Afghan President Ashraf Ghani issued an ultimatum to the Taliban Tuesday, warning them to embrace peace or "face consequences" after announcing that the death toll from last week's devastating truck bombing had passed 150.
Ghani has come under mounting criticism over the bombing, the deadliest in Kabul since 2001, with protests and deadly street clashes roiling the Afghan capital as people incensed by spiralling insecurity call for his government's resignation.
The president made a strong plea for peace at an international conference on Afghanistan attended by around two dozen countries, which was held under tight security as armoured vehicles patrolled the streets and fighter jets roared over the capital.
"We are offering a chance for peace but this is not an open-ended offer," Ghani said.
"Time is running out... this is the last chance: take it or face consequences."
The conference, labelled the "Kabul Process", aims to build international support for ways to restore security in Afghanistan.

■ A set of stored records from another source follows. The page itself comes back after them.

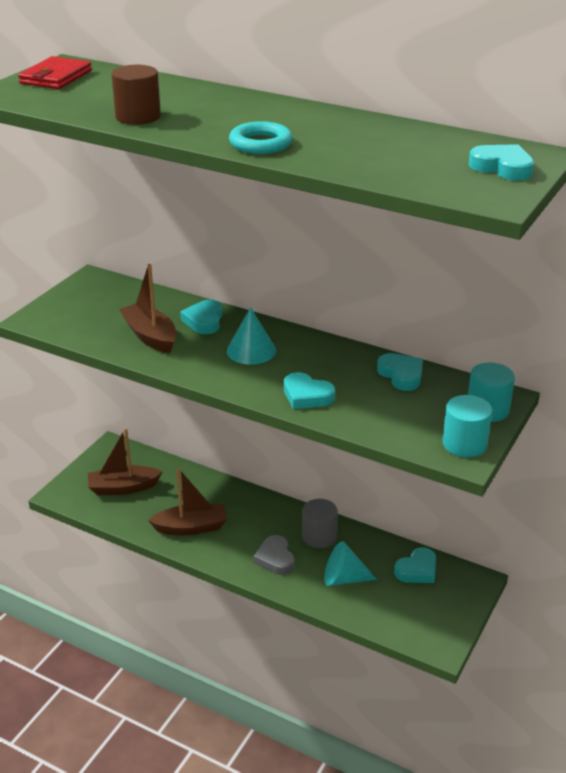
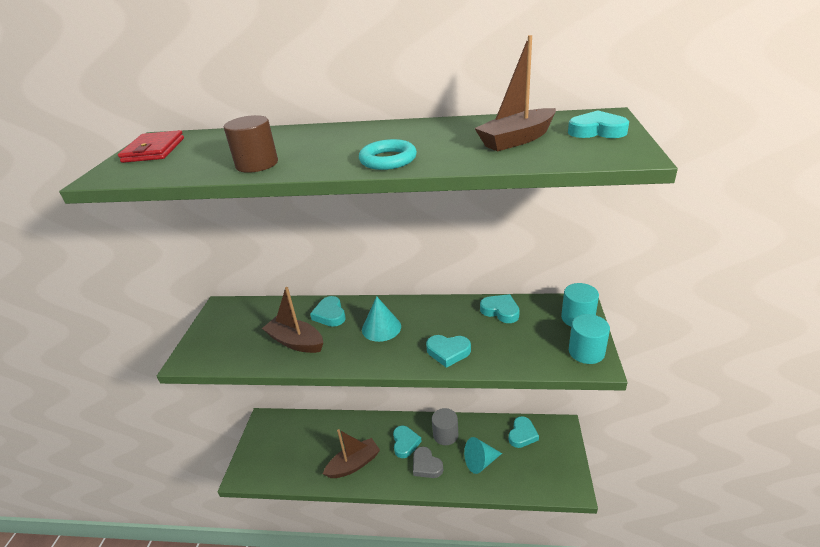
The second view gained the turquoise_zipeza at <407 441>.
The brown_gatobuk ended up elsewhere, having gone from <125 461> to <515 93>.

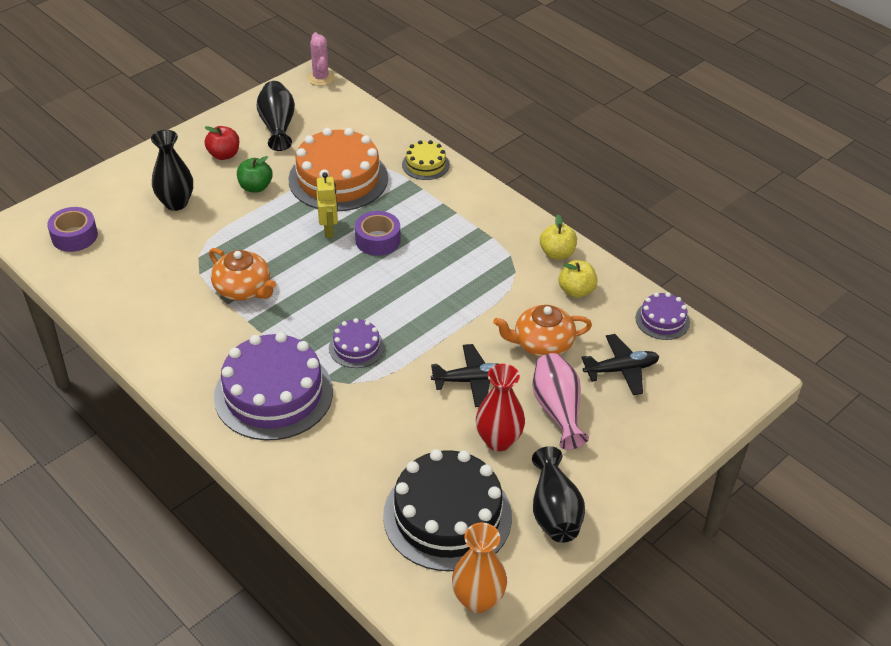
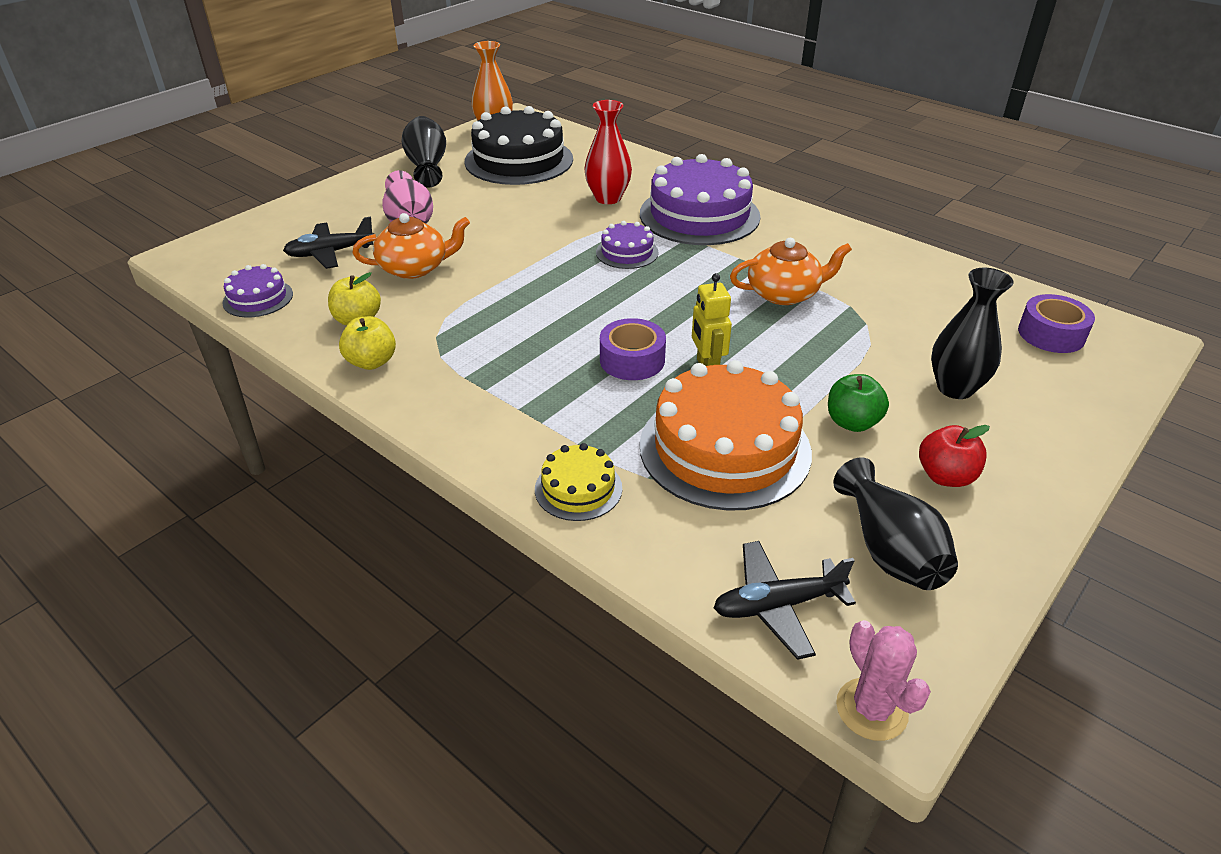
The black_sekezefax ended up elsewhere, having gone from <464 375> to <785 600>.
The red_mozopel ended up elsewhere, having gone from <500 407> to <608 152>.
The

Ghani offered the Taliban the opportunity to open a representative office, adding that he was flexible about the location of future talks.
The insurgents responded to the conference by firing a rocket at what they claimed was NATO's headquarters. It landed inside the Indian ambassador's residence and no one was hurt.
Kabul has been on edge since the massive truck bomb last Wednesday ripped through the city's highly fortified diplomatic quarter, home to the presidential palace and a host of foreign embassies.
The death toll has jumped to more than 150 people, while over 300 wounded were brought to hospitals, many with burns and amputations, Ghani told the conference.
"We are a nation of survivors. Terrorists can shed our blood but they cannot break our will," he said.
Previously officials had put the number of dead at 90. Ghani did not explain the dramatic jump but Afghan authorities are well known for initially playing down casualty figures.
Four more people were killed Friday when hundreds of protesters incensed by the bombing clashed with police, prompting officials to force them back with live rounds fired in the air, tear gas and water cannon.
The protesters, holding a sit-in for a fifth day Tuesday near the bombing site, have demanded the resignation of security chiefs including national security adviser Hanif Atmar.
The attacks have worsened tensions between rival ethnic groups and raised the prospect of a political crisis.
Foreign Minister Salahuddin Rabbani, who heads the mainly ethnic Tajik Jamiat political group, also called for Atmar's dismissal on Monday. But Ghani, an ethnic Pashtun, firmly rejected the demand.
Rabbani survived an attack at the funeral of one of the protesters on Saturday, when a suicide bomb tore through a row of mourners and killed seven more people.
He blamed "terrorists within the system" for the funeral blasts, suggesting they were an inside job.
The government has accused the Taliban-allied Haqqani Network of carrying out Wednesday's attack, and said the funeral was targeted by bombers trained at a religious seminary in Pakistan.
Previous international efforts to bring the Taliban to the negotiating table have failed, but diplomats in Kabul hailed Tuesday's conference as a stepping stone to peace.
"The launch of the Kabul Process tomorrow is an important marker for each and every country in the region to show its true support for Afghanistan's aspirations for peace," said British ambassador Dominic Jermey on Monday.